The Cornell University College of Human Ecology and the Kheel Centre for Labour-Management Documentation and Archives will celebrate 20th-century fashion trends alongside the history of organised labour and union garment labeling in an exhibition opening August 31. The exhibition highlights labourers and the role that unionisation played to improve US fashion industry.



“Union-Made: Fashioning America in the 20th Century” is a collaboration between the Cornell Costume and Textile Collection and the Kheel Centre, part of Cornell University Library. It features 20th-century American fashion and the role of organised labour and union labeling efforts in the US textile and apparel industries.

The exhibition highlights an often overlooked but critically important component of prêt-à-porter (ready-to-wear) fashion: labourers and the role that unionisation played to improve working conditions, compensation and promotion of the US fashion industry through designer awards, fashion shows, education and improvement of the quality of garments made in the US.

“The labour unions related to these industries really worked hard to bring about many things we take for granted today,” said Denise Green, assistant professor of fibre science and apparel design, director of the Cornell Costume and Textile Collection, and exhibit curator. “These include safety standards, benefits for employees, an eight-hour work day, the 40-hour work week – all of these were really spearheaded by labour unions in the early 20th century.”

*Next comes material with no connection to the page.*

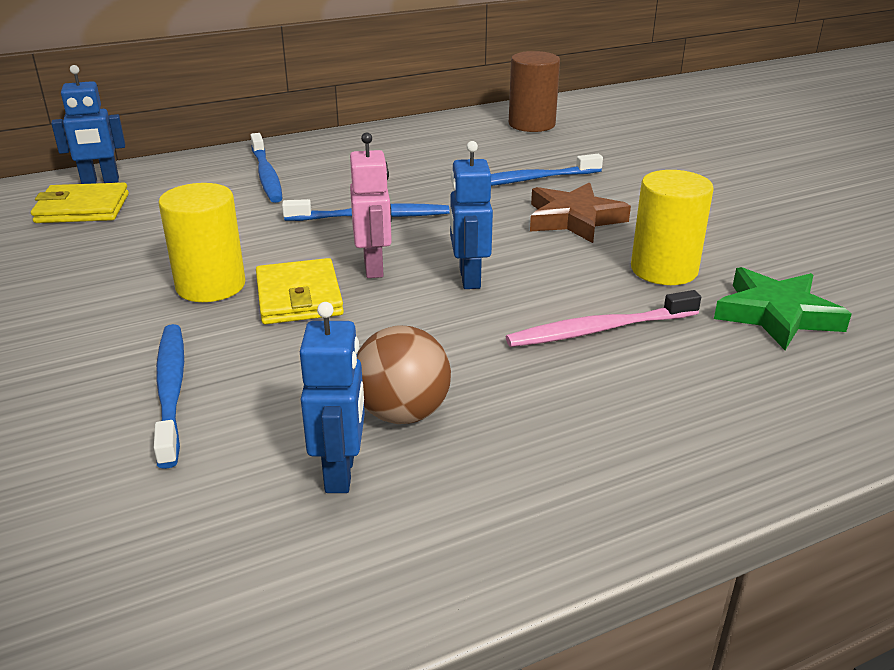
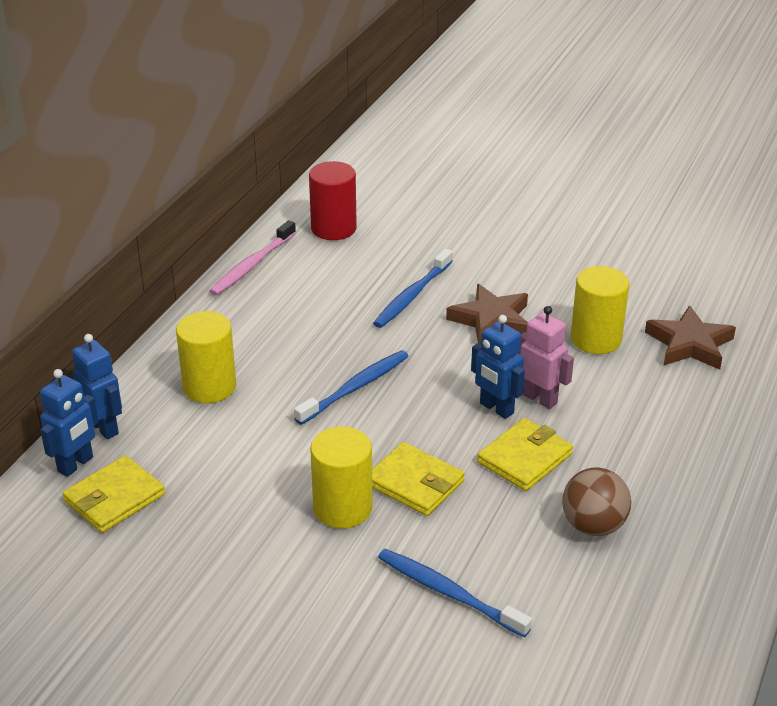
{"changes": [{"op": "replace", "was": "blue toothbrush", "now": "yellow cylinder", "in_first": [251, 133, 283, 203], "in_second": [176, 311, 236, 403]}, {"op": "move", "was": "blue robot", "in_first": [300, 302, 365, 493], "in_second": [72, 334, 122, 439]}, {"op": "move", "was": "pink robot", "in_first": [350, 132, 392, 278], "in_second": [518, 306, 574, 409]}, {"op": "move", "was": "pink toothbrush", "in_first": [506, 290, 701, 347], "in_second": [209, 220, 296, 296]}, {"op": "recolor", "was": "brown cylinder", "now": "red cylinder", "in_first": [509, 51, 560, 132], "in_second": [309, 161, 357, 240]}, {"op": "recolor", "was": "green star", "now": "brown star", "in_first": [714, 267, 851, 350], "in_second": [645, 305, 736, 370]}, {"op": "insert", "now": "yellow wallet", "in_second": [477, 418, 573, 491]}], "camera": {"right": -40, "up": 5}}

Co-curated by Green and Patrizia Sione, research archivist at the Kheel Centre, the multimedia and richly visual exhibition features garments, accessories, photographs, banners, stories, event timelines, archival documents, rare film footage and unique artifacts to illustrate 20th-century American fashion trends and their production.
Some of the rare items on view include a funeral badge worn at the memorial for the Triangle Shirtwaist Factory fire victims, knives used for cutting cloak fabric in the early 20th century, a 1920s industrial chain stitch Wilcox & Gibbs sewing machine, and a union-made faux-denim ensemble designed by Donna Karan in the mid-1970s.

“What we’re doing here is looking at the history, and it’s a pretty dramatic history within this 100-year period,” Green said. “In 1960, 95 per cent of an American’s wardrobe was manufactured in the US. Today, that number is two per cent.”

“The Cornell Costume and Textile Collection has been around for 100 years and ILR has, for many decades, housed impressive archival collections focused on garment labourers and unions. These include the archives from the International Ladies’ Garment Workers’ Union, which were transferred to the Kheel Centre in 1987,” Green said. “This is the first time we have had the opportunity to come together and celebrate the history of the US fashion industry and apparel and textile production in the United States through the lens of the history of organised labour.”